Unfortunately for miners, capital investments are measured in tens of years, whereas markets can change in just one to two years.
It was only early last year that thermal coal prices were at a post-crisis high of over $140 per ton.
The trend is not expected to continue, as so many coal miners are losing money that capacity is being closed to stem losses, but it would not take much for prices to even go below the pre-2007 lows of $78/ton.
Recent deals have been done at $79 and even hard coking coal prices have fallen to a two-and-a-half-year low of $170/ton.
Most coal exporters — but particularly the Australians — are feeling the pain of weak demand and low prices. According to an article in Reuters, there have been several structural changes in the (once dominant) Australian coal industry that have made it less competitive.
Firstly, the balance of the global energy industry has changed with cheap shale gas in the US substituting coal for power generation and stimulating a flood of US coal exports.

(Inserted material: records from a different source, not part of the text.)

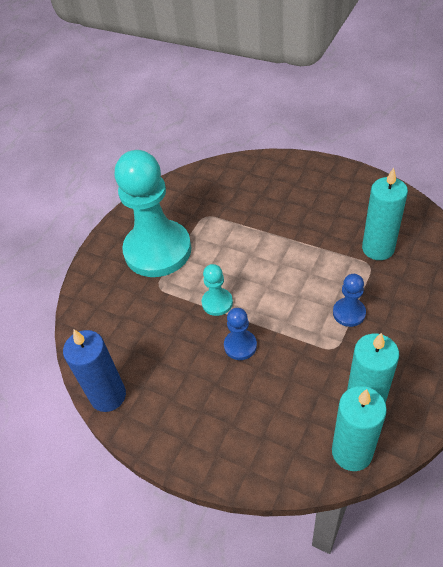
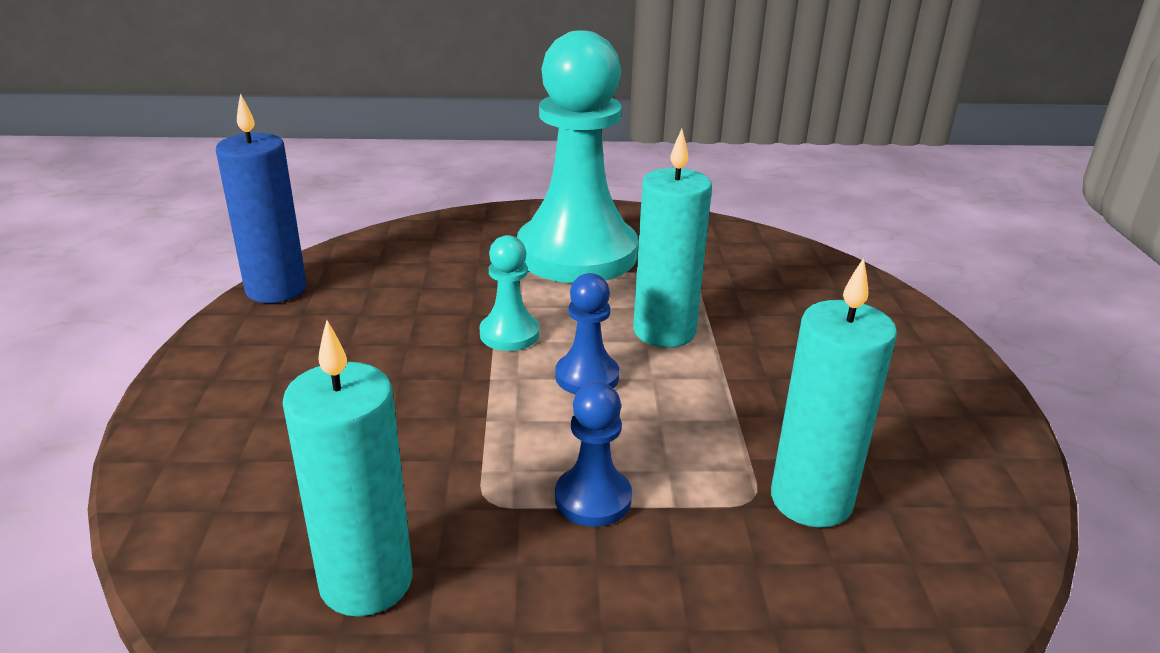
camera: 55 degrees right, 20 degrees down
(240, 345) = (430, 381): blue pawn -> blue pawn (587, 377)
(352, 452) = (230, 592): turquoise candle -> turquoise candle (664, 331)

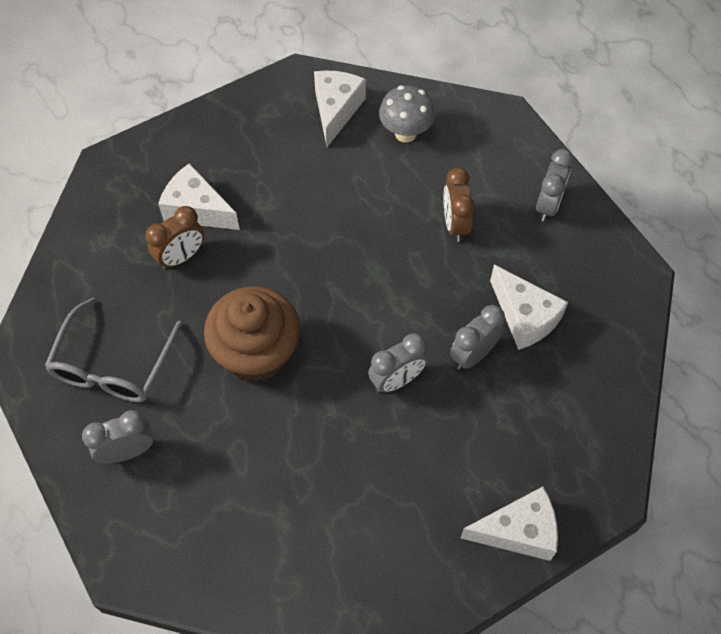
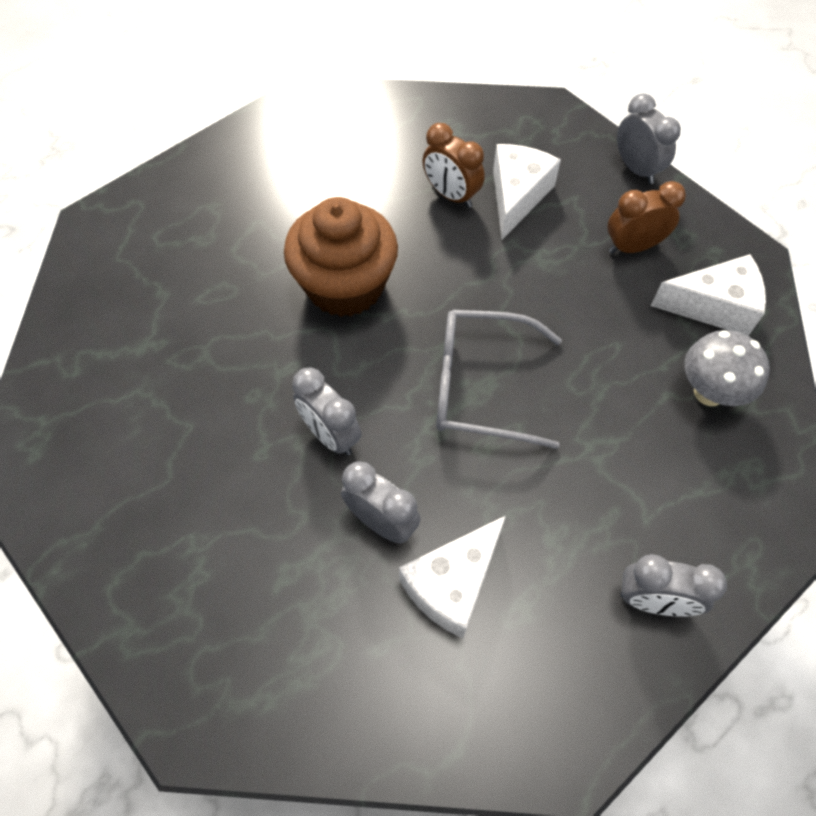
camera: 80 degrees right, 0 degrees up
(113, 365) = (309, 167): grey glasses -> grey glasses (480, 386)
(127, 451) = (215, 199): grey clock -> grey clock (636, 169)
(455, 224) = (580, 474): brown clock -> brown clock (633, 246)
(518, 531) = (136, 606): white cheese -> none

Record exports of 125 million tons, according to Reuters, have had a depressing effect on prices in an already weakening global market.
Secondly, the Australian dollar (as we have written on before) has benefitted from strong GDP growth and safe-haven status, boosting its value against the US dollar and other currencies. In Australian dollar terms, Newcastle thermal coal prices recently fell below their 2008-09 lows and are at their weakest in more than five years.
Meanwhile, costs have not fallen in line with prices. Engineers and contractors laid off from mining are being snapped up by LNG projects, keeping labor and equipment costs high.
Lastly, Australian mining taxes are rising, adding to miners’ costs.
Continued in Part Two.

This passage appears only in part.